Jonas Akerlund si era fatto strada nel mondo del cinema con l'allegra prepotenza dell'irriverente e anticonvenzionale "Spun". Un filmetto per certi versi freddo, asettico, esageratamente esibizionista, che attingeva a piene mani alla grammatica
videoclippara, con la quale il giovane svedese aveva a lungo lavorato.
Ma "Spun" era comunque un'opera sincera, dettata dal desiderio di costruire e assemblare del buon cinema, e di raccontare una storia magari veicolata da una struttura ingenua, ma sicuramente vera.
Esattamente il contrario del suo secondo film, "The Horsemen", pellicola in arrivo sugli schermi italiani a febbraio 2009, ma che sembra realizzata e confezionata in un'altra epoca.
Un film sciatto, che prova a conciliare una sfrenata ambizione a livello delle situazioni che scaturiscono dalla sceneggiatura con una pochezza di mezzi che lo fa risultare datato anche solo nella cura fotografica con la quale viene realizzato.
Lo
one-man-show Dennis Quaid è il centro di quello che si potrebbe definire come un thriller dai risvolti mistico-horrorifici. Agente (dell'Fbi?) in una New York laterale e periferica, si divide tra il lavoro e i due figli, che trascura dalla morte per malattia della moglie.
Il nuovo caso che gli si pone davanti esaspera questa situazione. Un gruppo di assassini seriali si muove apparentemente senza senso. In realtà rivelano un'attinenza con i versi dell'Apocalisse quando, all'inizio del capitolo sesto, narra dell'irrompere sulla "quarta parte della terra" dei quattro cavalieri: Fame, Pestilenza, Guerra e Morte.

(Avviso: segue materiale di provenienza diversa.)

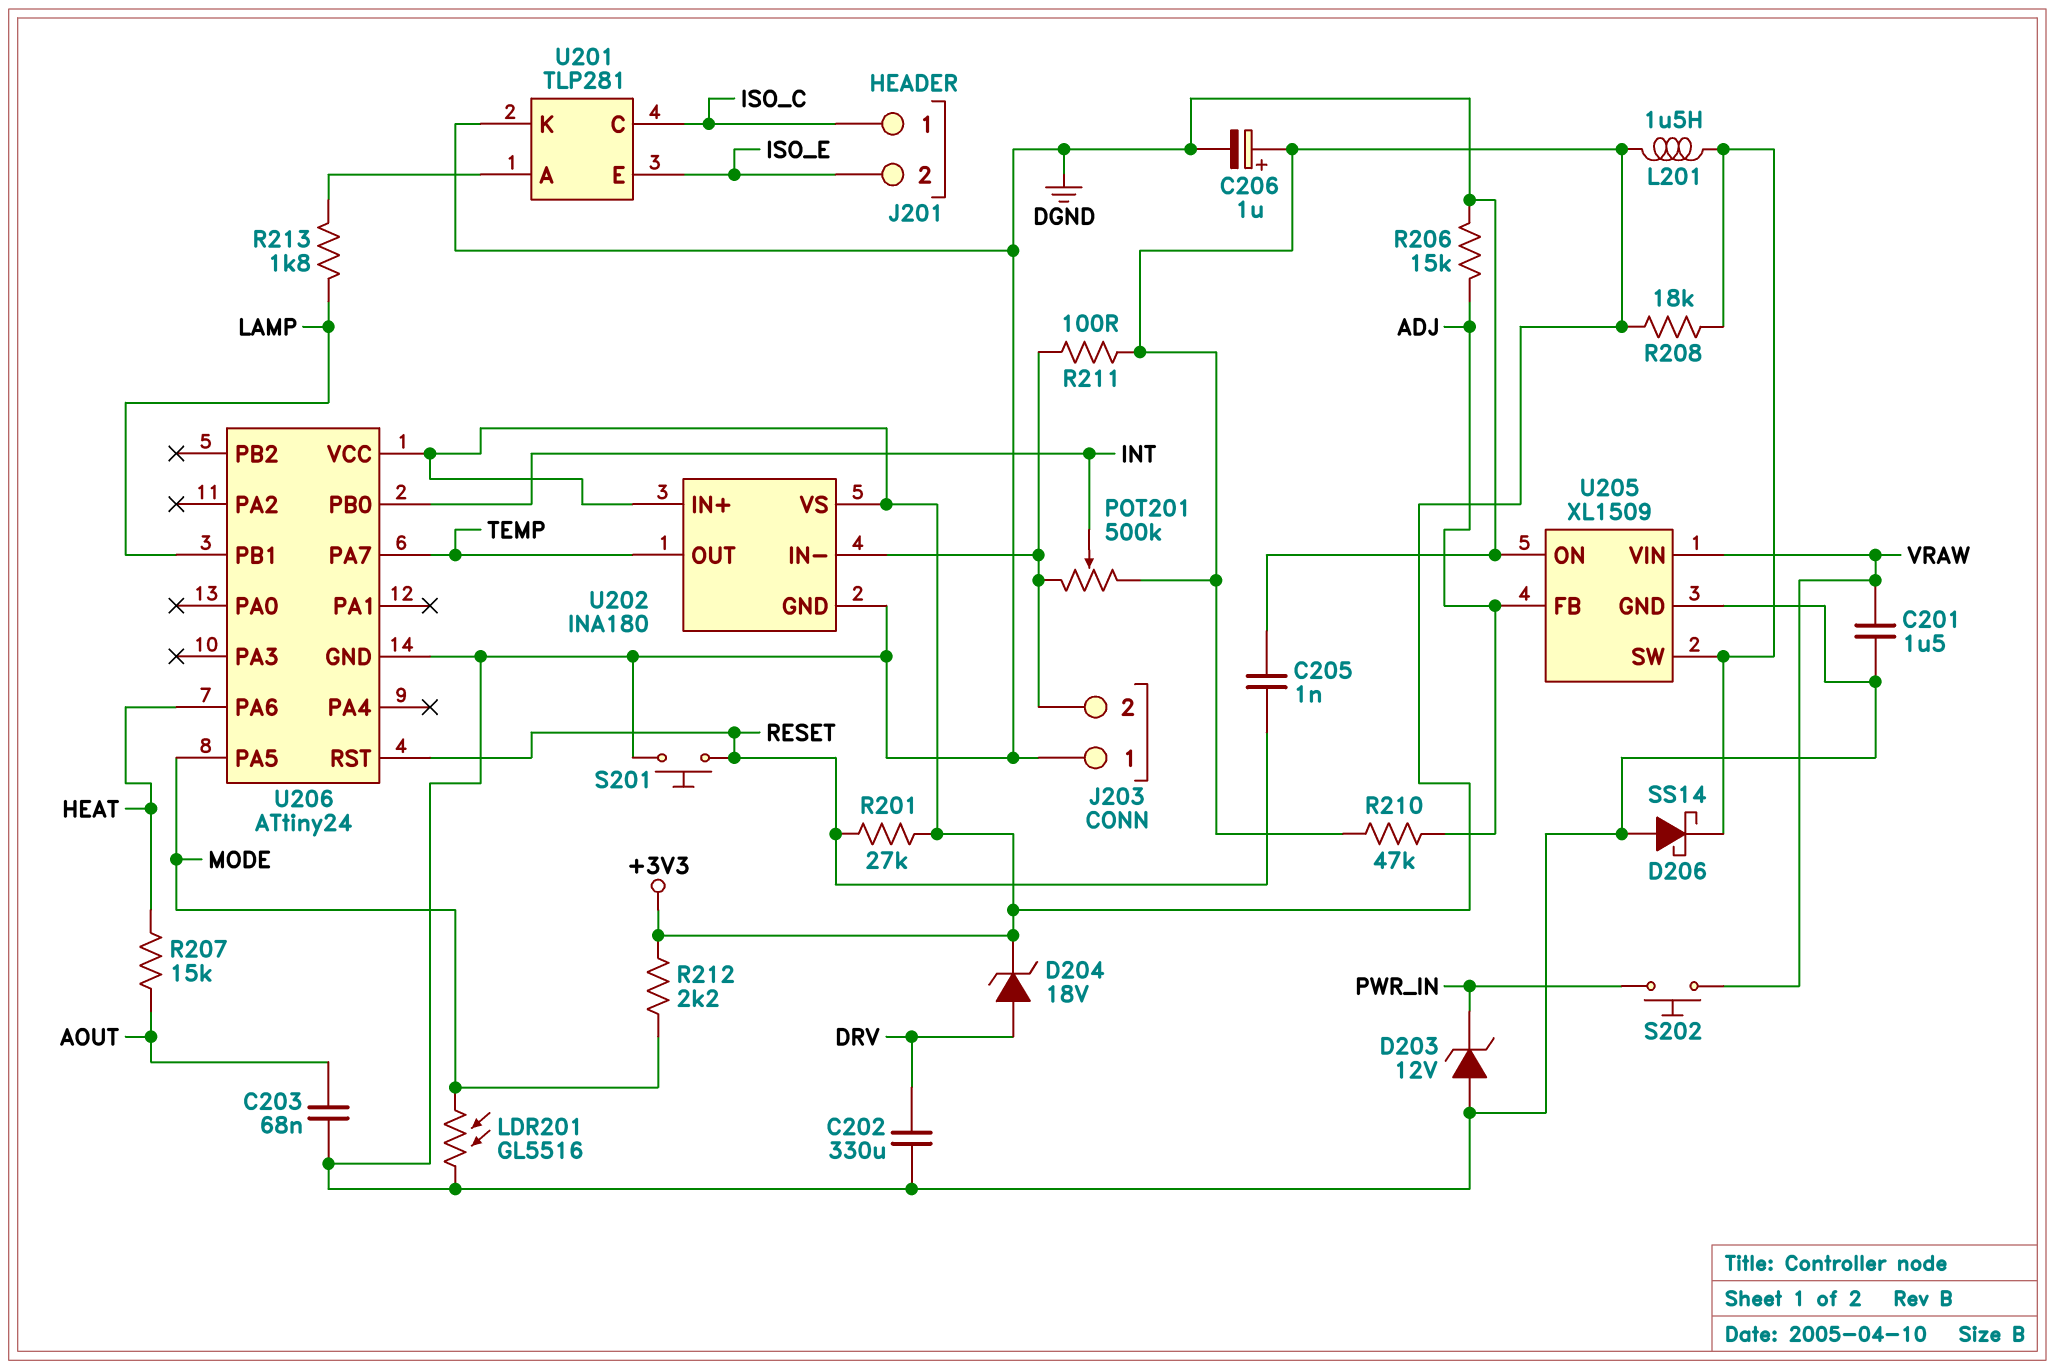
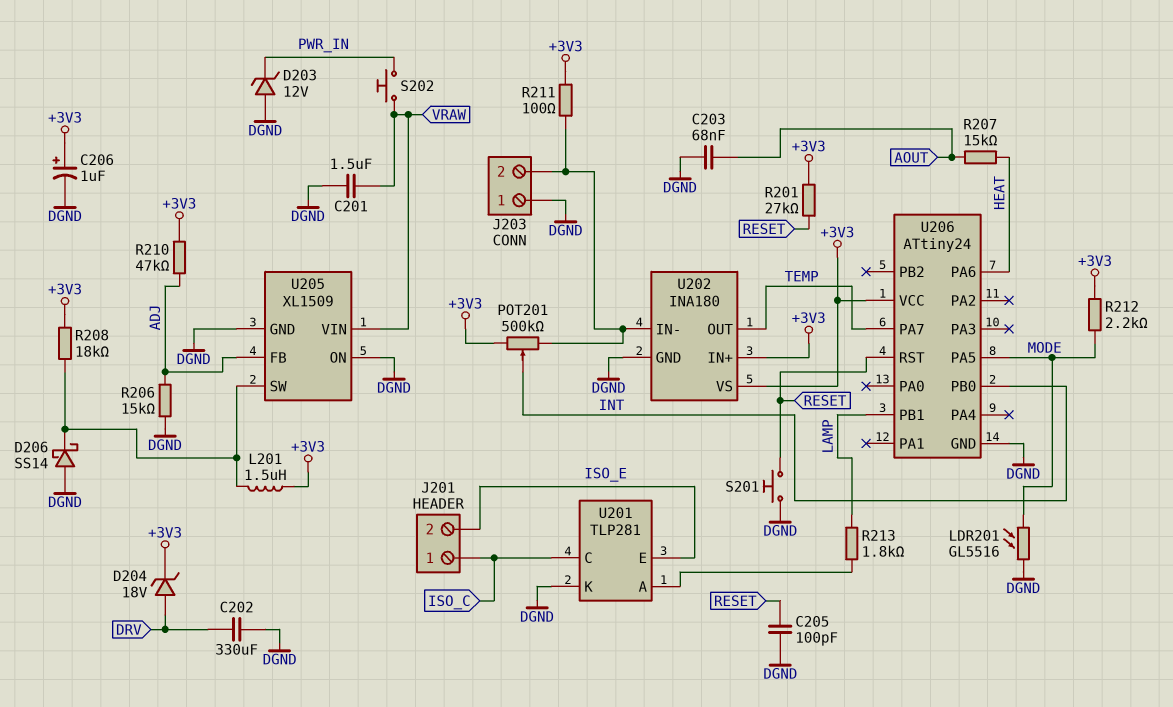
C205: 1nF (DGND, RESET) -> 100pF (DGND, RESET)

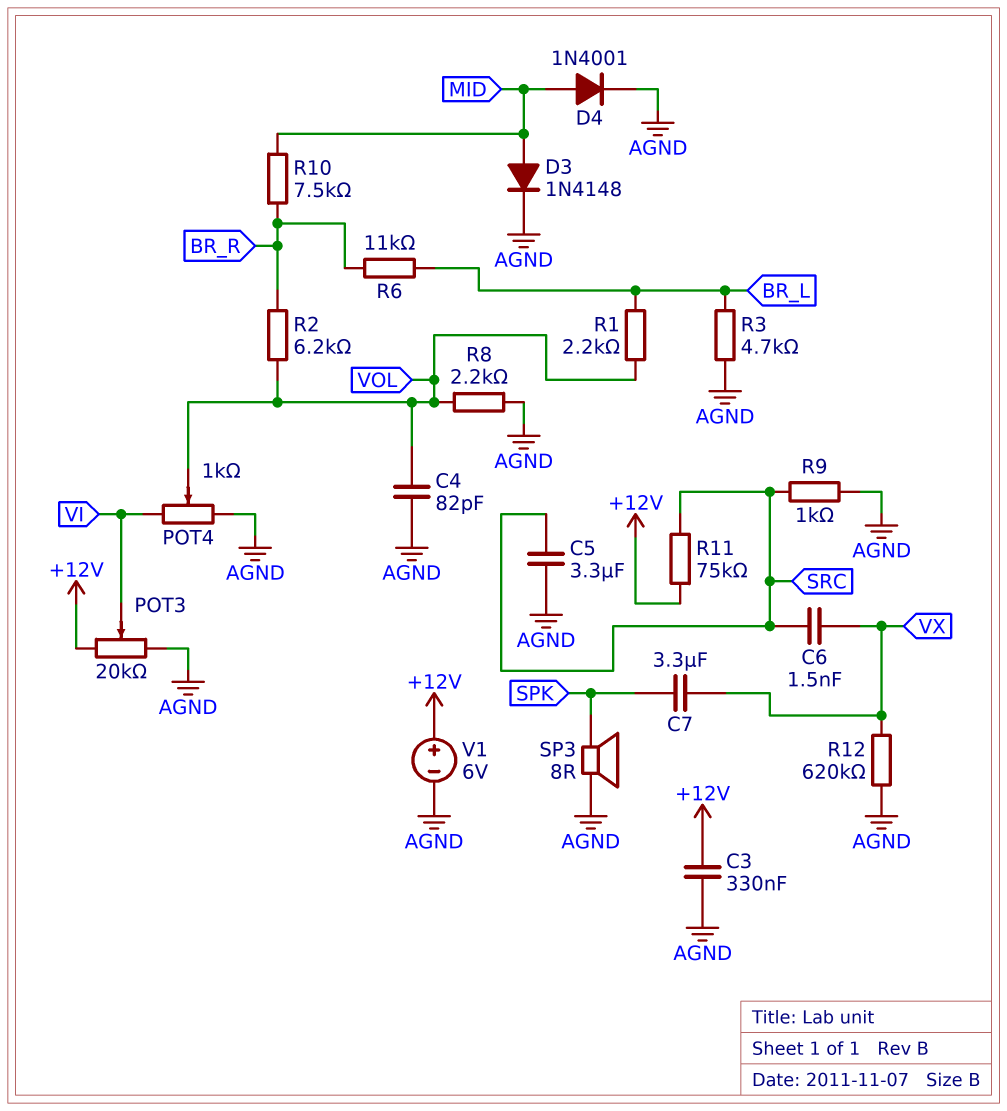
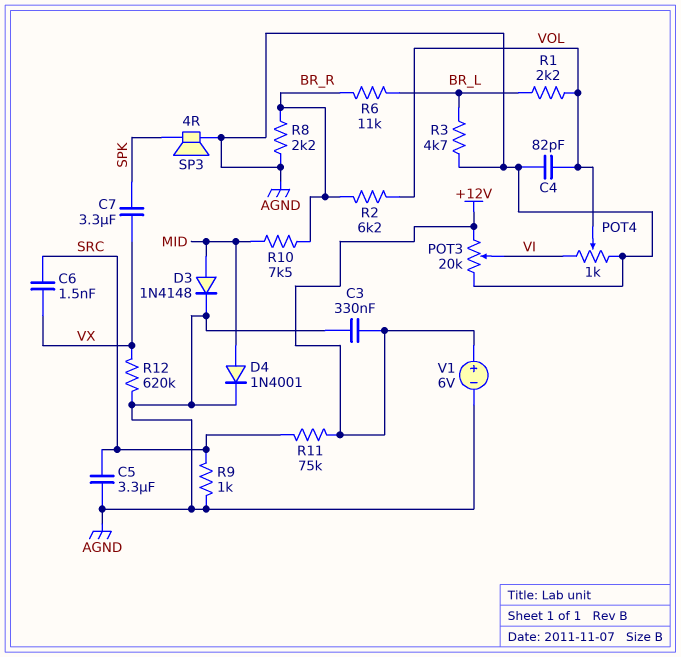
R8: 2.2k (AGND, VOL) -> 2.2k (AGND, BR_R)
SP3: speaker 8R (AGND, SPK) -> speaker 4R (AGND, SPK)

La cervelloticità e l'efferatezza degli omicidi commessi, risucchiano l'agente nell'indagine a tempo pieno, facendogli trascurare sempre di più i propri figli...
Per rendere il film piacevole e pregnante non è sufficiente il solo Quaid, tra l'altro gestito male, e il film non arriva mai a riempirsi di sostanza, peccando, ancor prima che come organizzazione dell'immagine, in fase di scrittura. Le stesse motivazioni addotte per sciogliere un nodo narrativo vengono sconfessate qualche sequenza dopo, quando non sono più funzionali al prosieguo della vicenda di morte e terrore che si dipana sotto gli occhi dello spettatore.
Il film si perde così in astrusi tentativi di offrire una spiegazione logica e consequenziale a qualunque sfumatura del male, tentando di sviscerarne il senso e il movente, ma finendo così per esorcizzarlo e privarlo di quella carica immaginifica che la pellicola contiene in nuce.
Le comparsate di Peter Stormare e la parte di spalla destinata a Ziyi Zhang non sono di certo sufficienti a creare valore aggiunto.
Imboccata questa spirale senza uscita, il film implode su sè stesso in breve tempo, destinato a perdersi senza traccia nella tortuosa stratificazione del cinema di genere.